Free Will, page-88

  1. 6,824 Posts.
    That's of course the $64,000 question.

    This is a very deep rabbit hole. The concept of Free Will in the sense that is being debated here, is one that has religious connotations.

    God needing to validate sending somebody to heaven or hell firstly had to give them the right of free agency when choosing between good and evil, right or wrong, or the least wrong in a difficult situation. This then made God just, because humans, by their actions, would have delivered themselves to their fate. Free Will therefore has moral, religious overtones, whereby the individual is demonstrating their faith and devotion to God, obedience to the Prophet and fulfilling the ordinances of Scripture against the desires of the self.

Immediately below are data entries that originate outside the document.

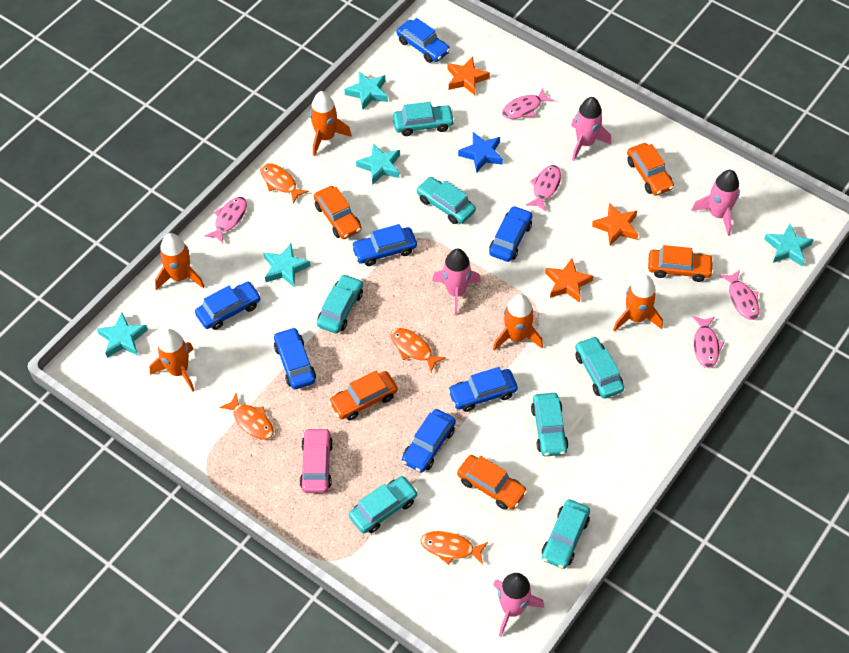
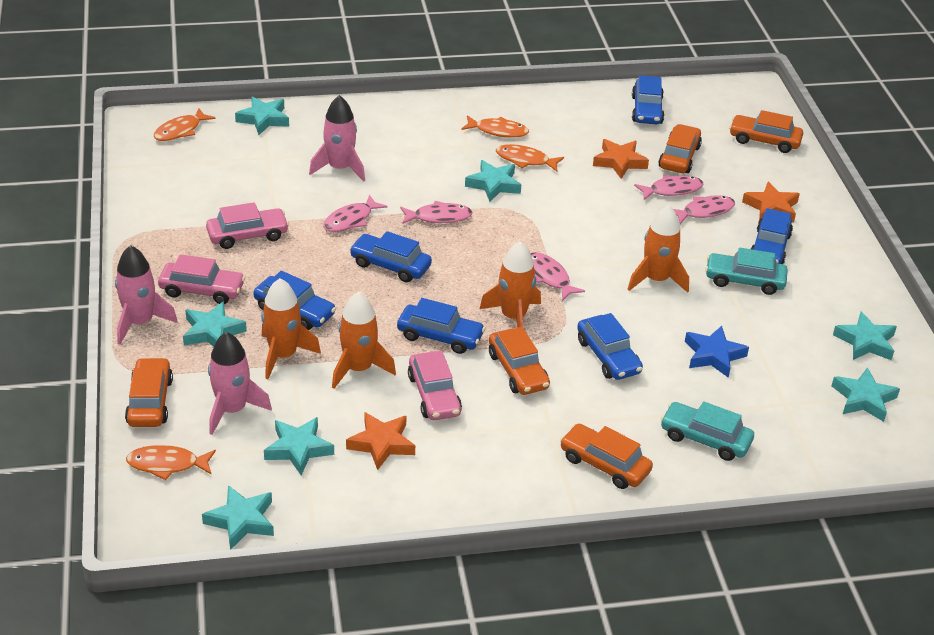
blue car: 7 -> 6
orange rocket: 5 -> 4
pink car: 1 -> 3
pink rocket: 4 -> 3
turquoise car: 7 -> 2
turquoise star: 5 -> 7

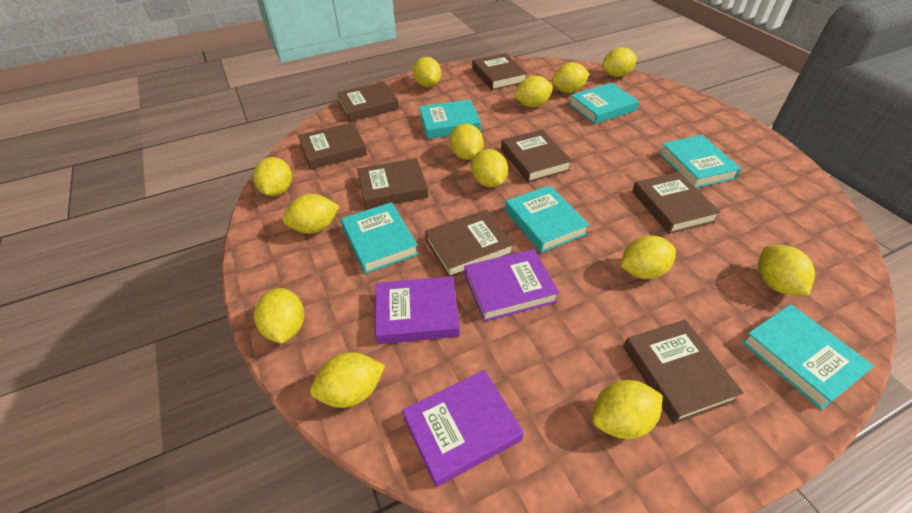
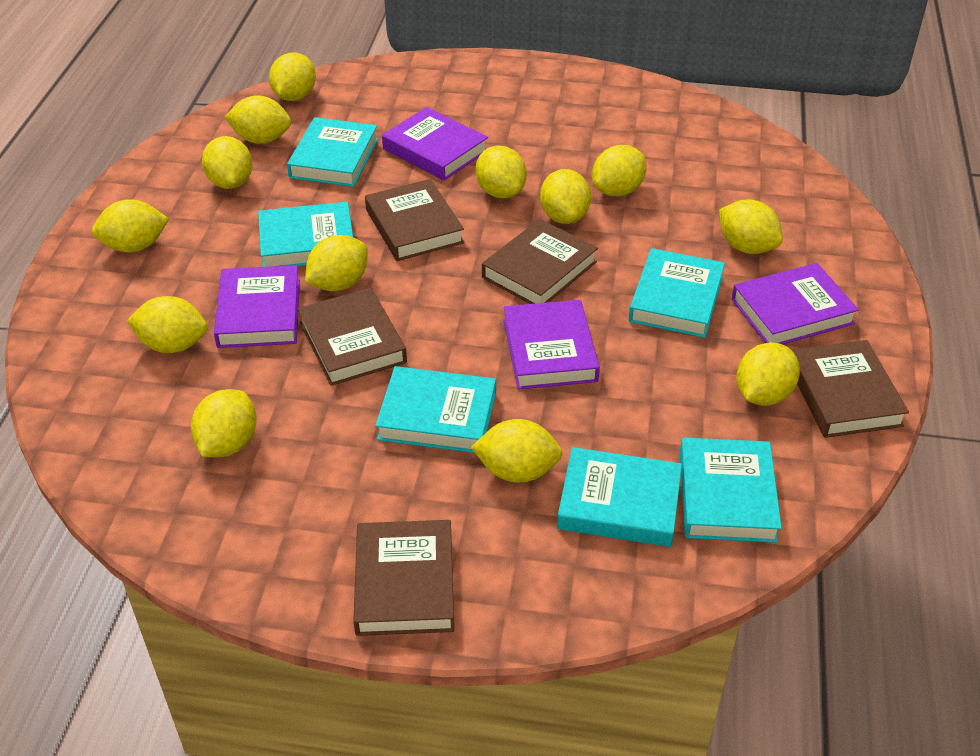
brown book: 8 -> 5
purple book: 3 -> 4

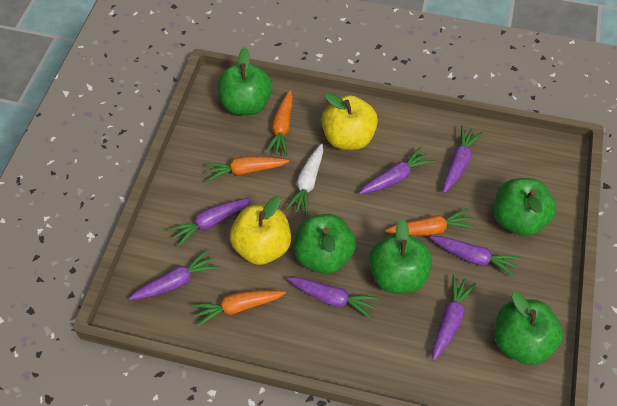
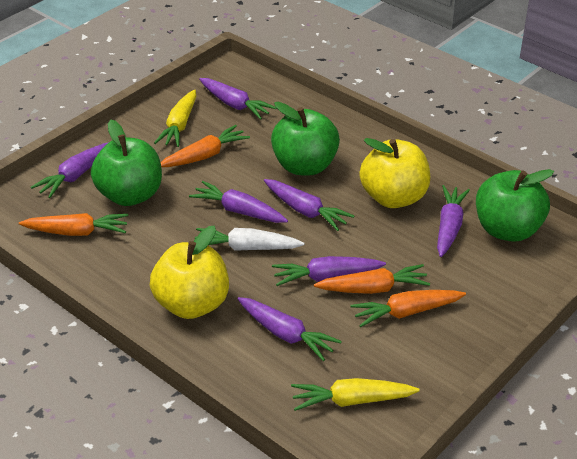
green apple: 5 -> 3
yellow carrot: 0 -> 2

    The basis of Free Will is a belief in God and choices and behaviour tempered by that belief. Behaviour concomitant with the moral codes of Scriptural belief. It would, in a black and white world, be the application of the, 10 Commandments, beyond this in the predominating grey areas of life are choices that moral life experience it is hoped, will assist in the exercise of a positive use of Free Will.

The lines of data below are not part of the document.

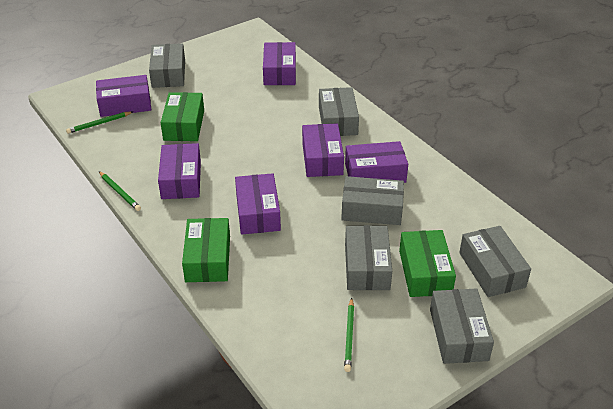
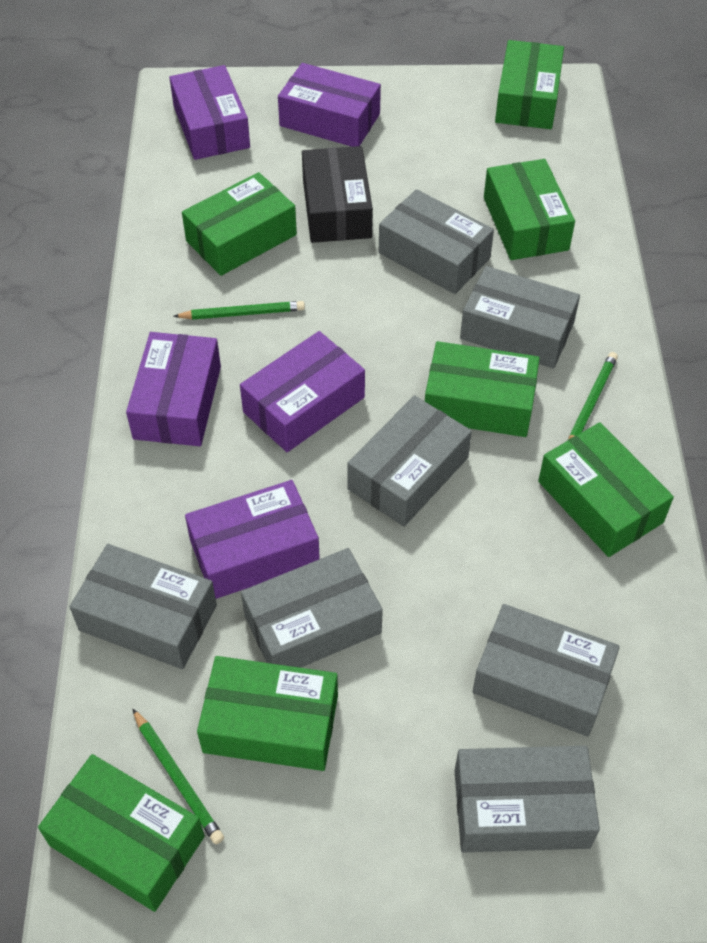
black box: 0 -> 1
green box: 3 -> 7
grey box: 6 -> 7
purple box: 6 -> 5

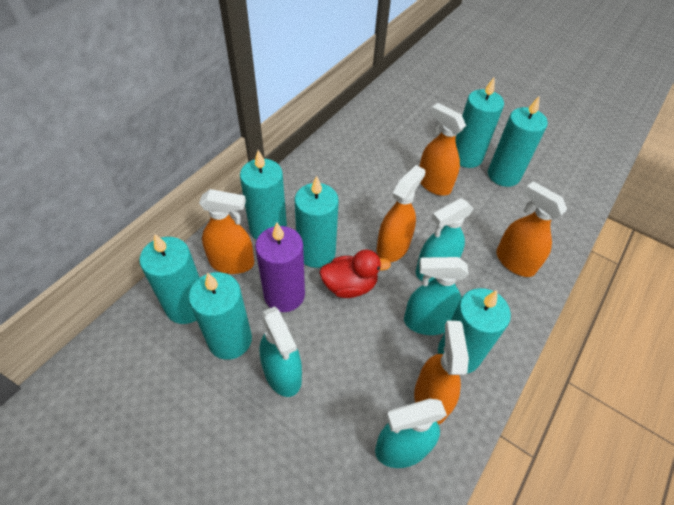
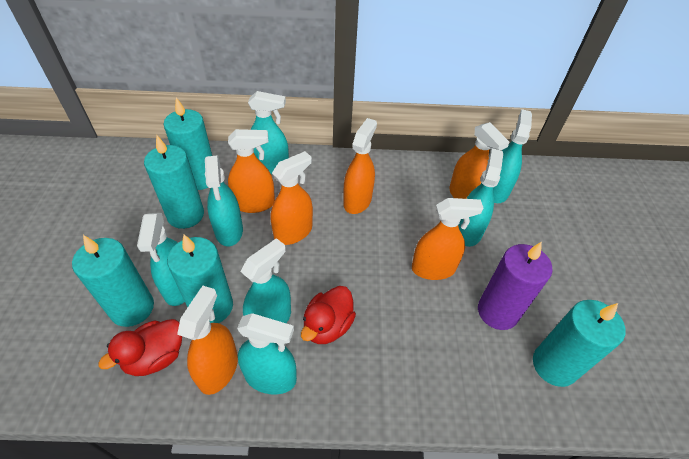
orange spray bottle: 5 -> 6
red duck: 1 -> 2
turquoise candle: 7 -> 5
turquoise spray bottle: 4 -> 7

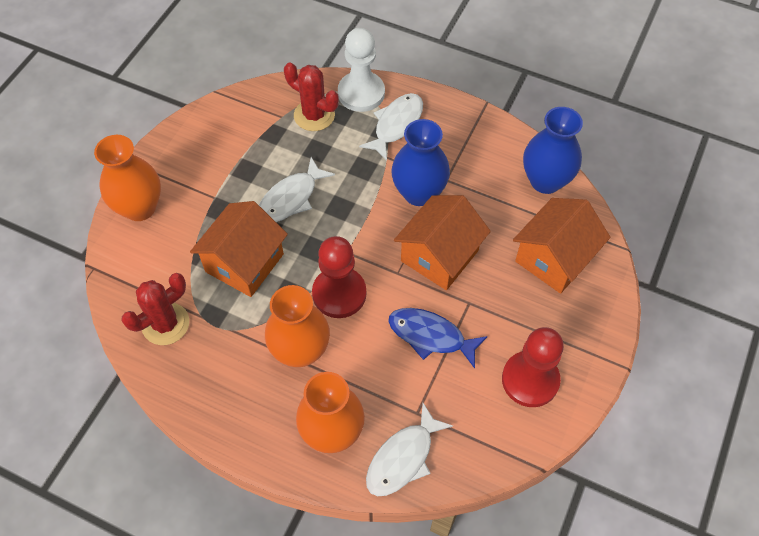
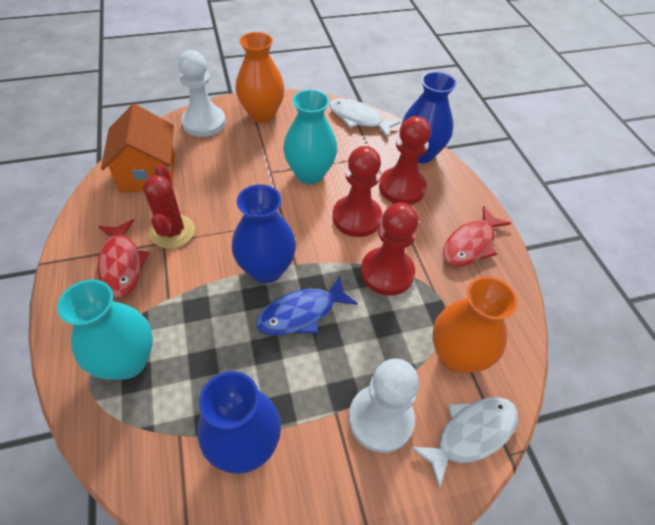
blue vase: 2 -> 3
orange house: 3 -> 1
orange vase: 3 -> 2
red cactus: 2 -> 1
red fish: 0 -> 2
red pawn: 2 -> 3
turquoise vase: 0 -> 2
white fish: 3 -> 2
white pawn: 1 -> 2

    Now of course morality exists outside religious belief and if any of this is real, then choices have the same consequences both in and out of belief, although I imagine a religious authority frigging around with a child is a whole, red button flashing category of, you're gonna' burn in hell. Politicians and police officers via a gross abnegation of their oath to office would also, one expects, have a massive void in the spirits.

    As such choices here are called choices, not Free Will, but the point remains, in moral decisions humans have an element of free agency and this tiny amount of free agency is the measure of a human.